The world was neutral, the nations were “tolerant” and did not want to realize that the toleration of evil is in itself doing evil. By tolerating evil we all lent a hand in making it the terrible power of destruction which we see it to be in these days. By tolerating evil the whole world has become accessory to the crimes which have been committed by the power of evil. 

Some years ago a famous American author wrote a novel in which he pictured a supposed successful Fascist revolution in the U.S.A. By the very title, “It Can’t Happen Here”, he satirized those people who thought to parry such an event by the constant repetition of this and similar phrases. People do not realize that, after all, there is but one human race and we are all made of the same stuff. It is not the case that one part of mankind consists of mere devils and the other of pure angels. Fundamentally, all men are alike. If wickedness is strong somewhere in the world, it only proves that it is strong in us human beings. And what happens in any one country can only happen there because it may happen everywhere. Only because it is a latent possibility everywhere can it be turned into triumphant actuality somewhere. 

We are accustomed to accuse the totalitarian States of having no respect for the sanctity of the pledged word or promise. But do we ourselves always honor our promises? Have we never broken our word? We call them brutal—and brutal they are—but is there no brutality in our own life? 

We call the dictators, robbers and exploiters, and rightly so. But, is there no robbery and exploitation in the rest of the world? 

They are unjust; are we always just? They know nothing of decency, but do we always act as decency would require? They are liars, it is true, but are we prepared to bring any sacrifice that may be asked in the interest of the truth? 

Let no one assert that there is a fundamental difference between these two sets of shortcomings. There may be a difference of degree, but essentially they are linked together, and only together do they represent the whole picture. Because evil has been strong in us it was able to become a world power in others. Had there been more justice exercised in our small individual worlds, we should have had more justice in national affairs. Had there been more love in each of the nations, we should have had more kindness and understanding between the nations. Had we been more truthful, truth would be mightier. Had we been more just, justice would be stronger. 

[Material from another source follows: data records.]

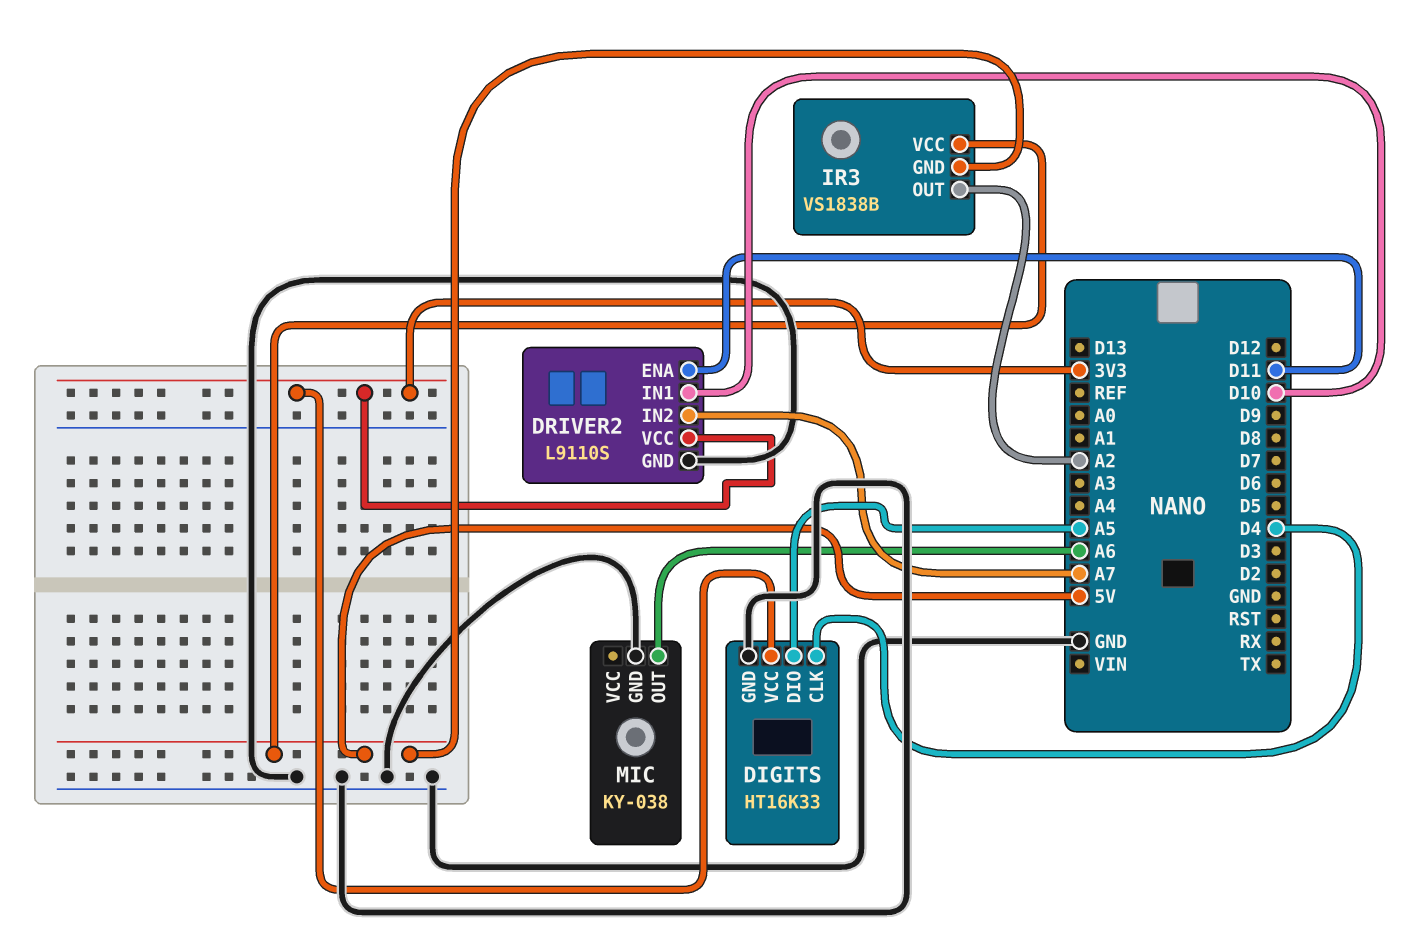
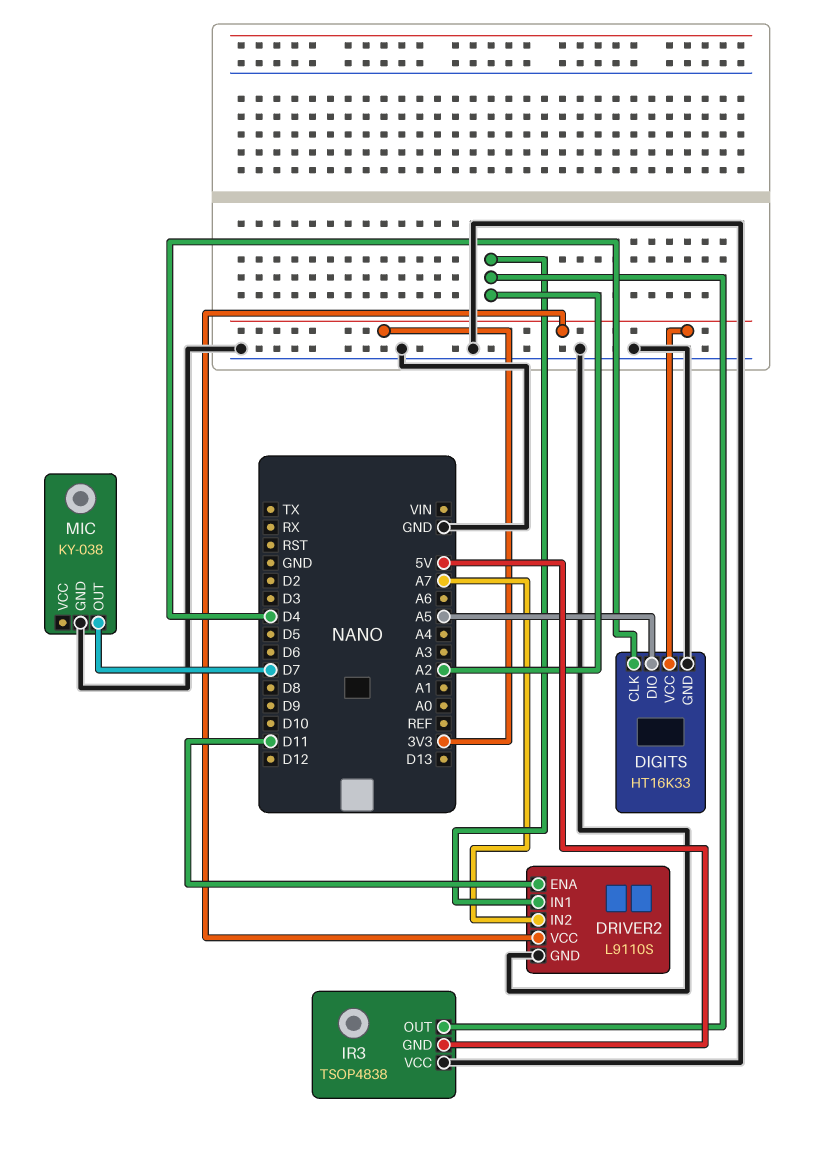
DRIVER2 pin IN1: D10 -> A2
IR3: VS1838B -> TSOP4838
IR3 pin VCC: 5V -> GND
MIC pin OUT: A6 -> D7

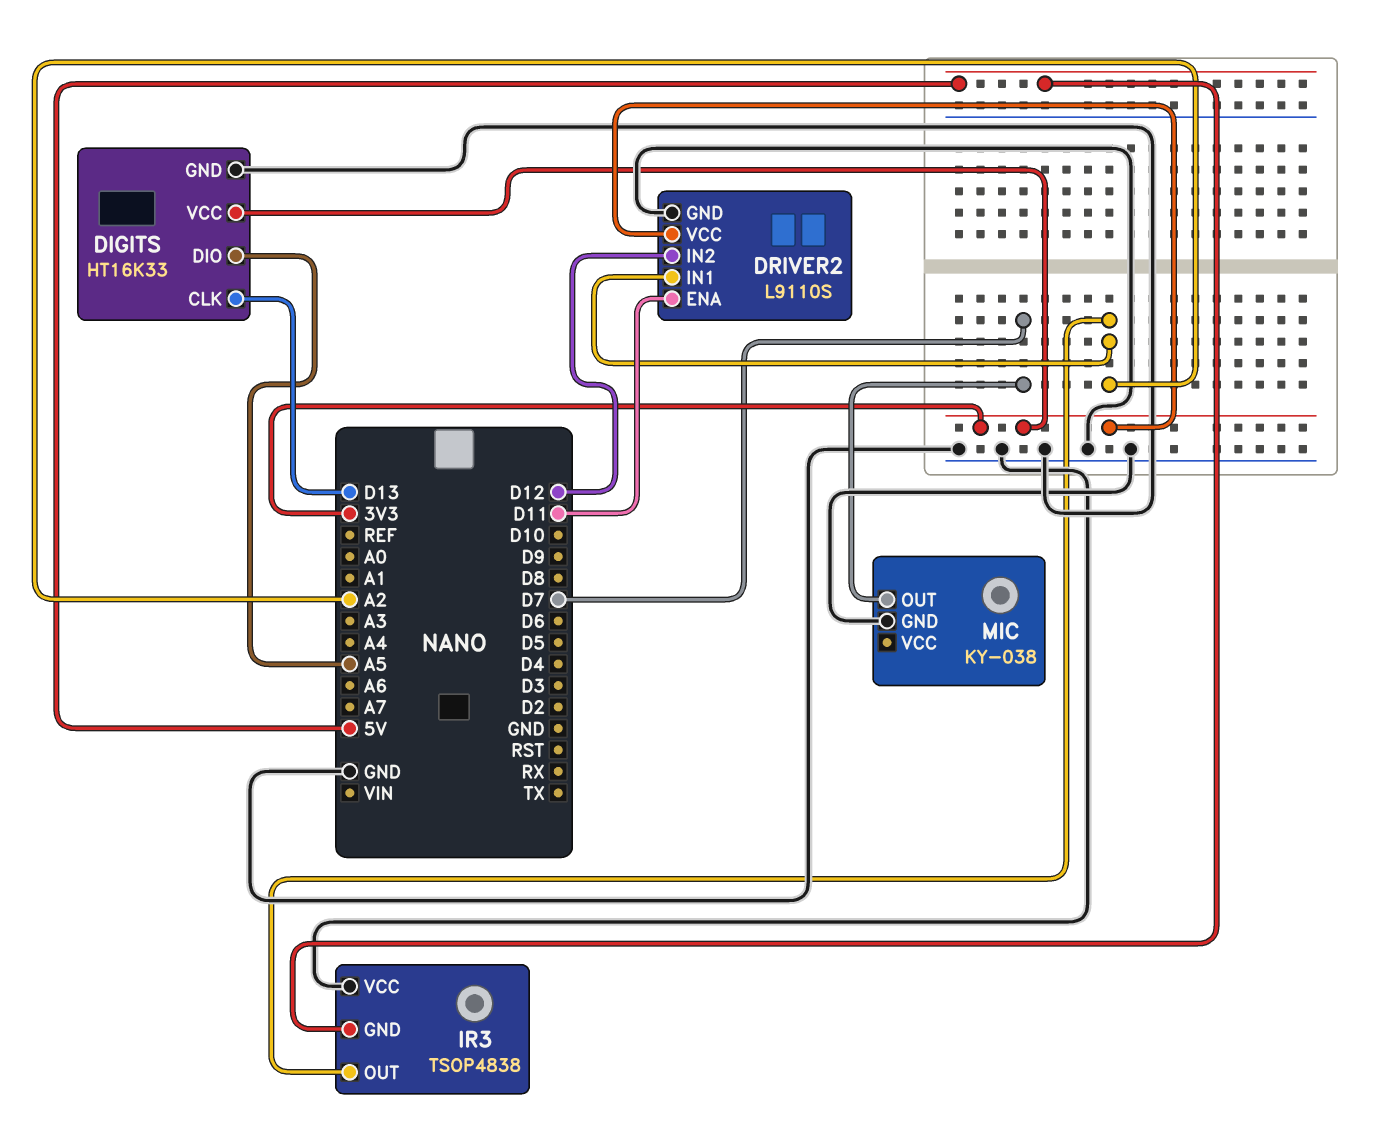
DIGITS pin CLK: D4 -> D13
DRIVER2 pin IN2: A7 -> D12

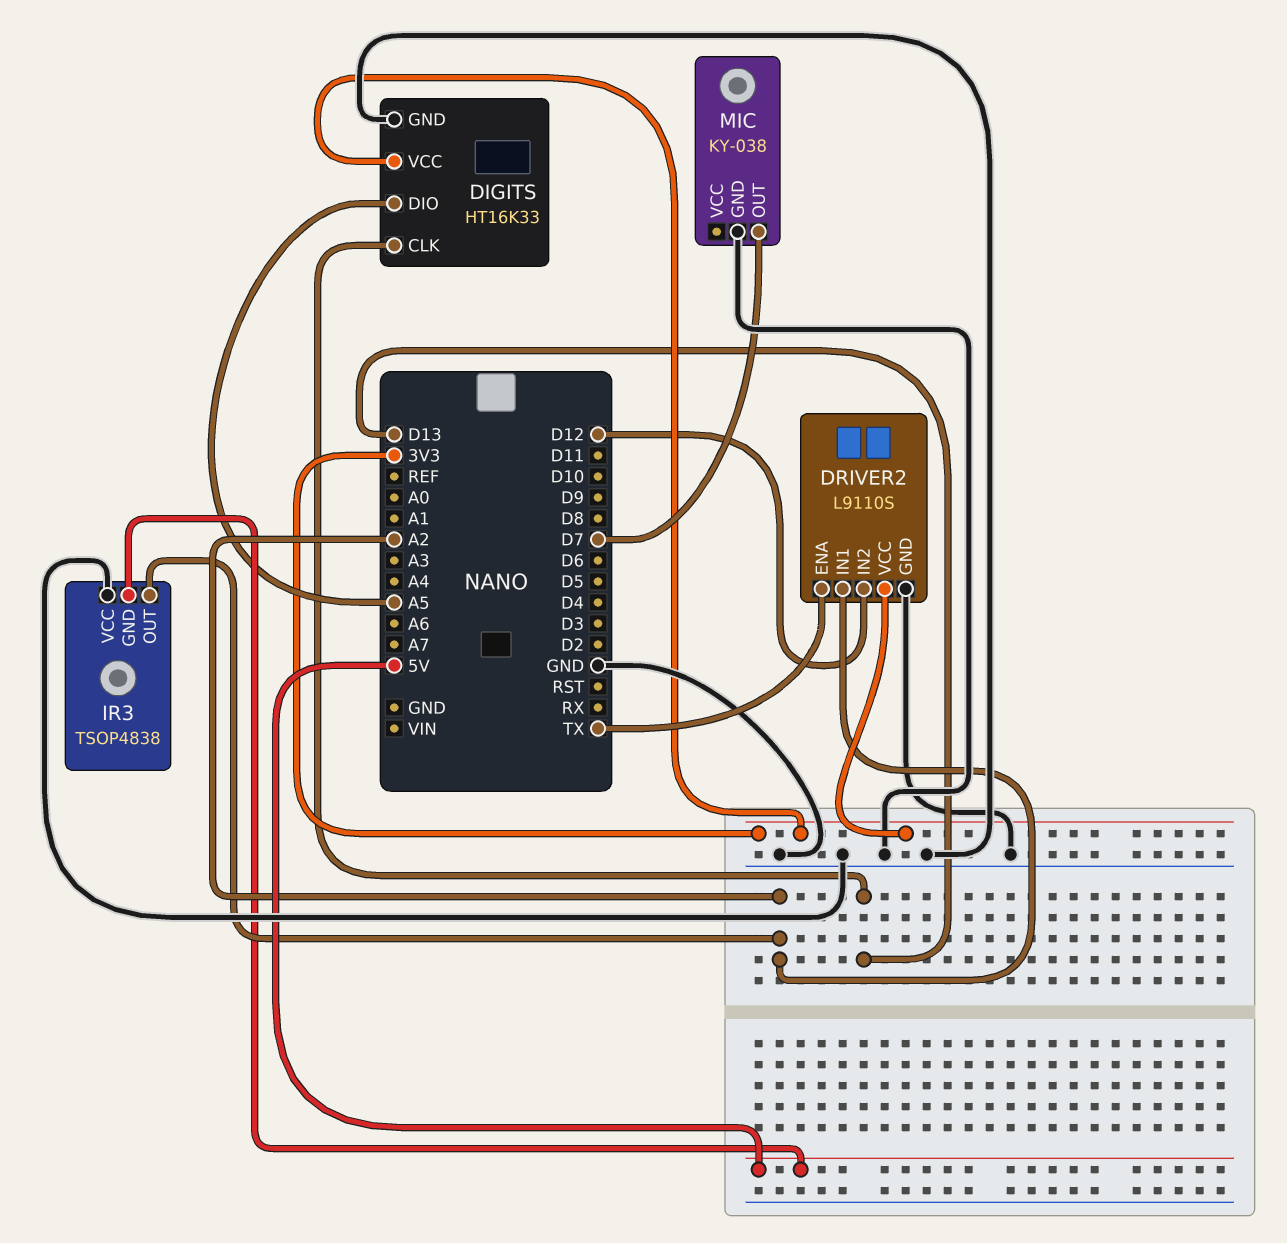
DRIVER2 pin ENA: D11 -> TX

We have all become guilty, every one of us has his own personal share in the terrible crimes of our generation. Humanism died out because it died out in us. Civilization collapsed because it collapsed in us. Man has failed, and we all are responsible. Evil has triumphed, because it has its roots and branches everywhere. Yet, To-morrow will still come. In fact, it is already on its way. To-morrow has already started. For To-morrow is not only a great day, it is also a terrible day, for To-morrow will bring the extermination of evil. Unfortunately, there is to be extermination everywhere; the roots and branches of evil are widely spread all over the world. 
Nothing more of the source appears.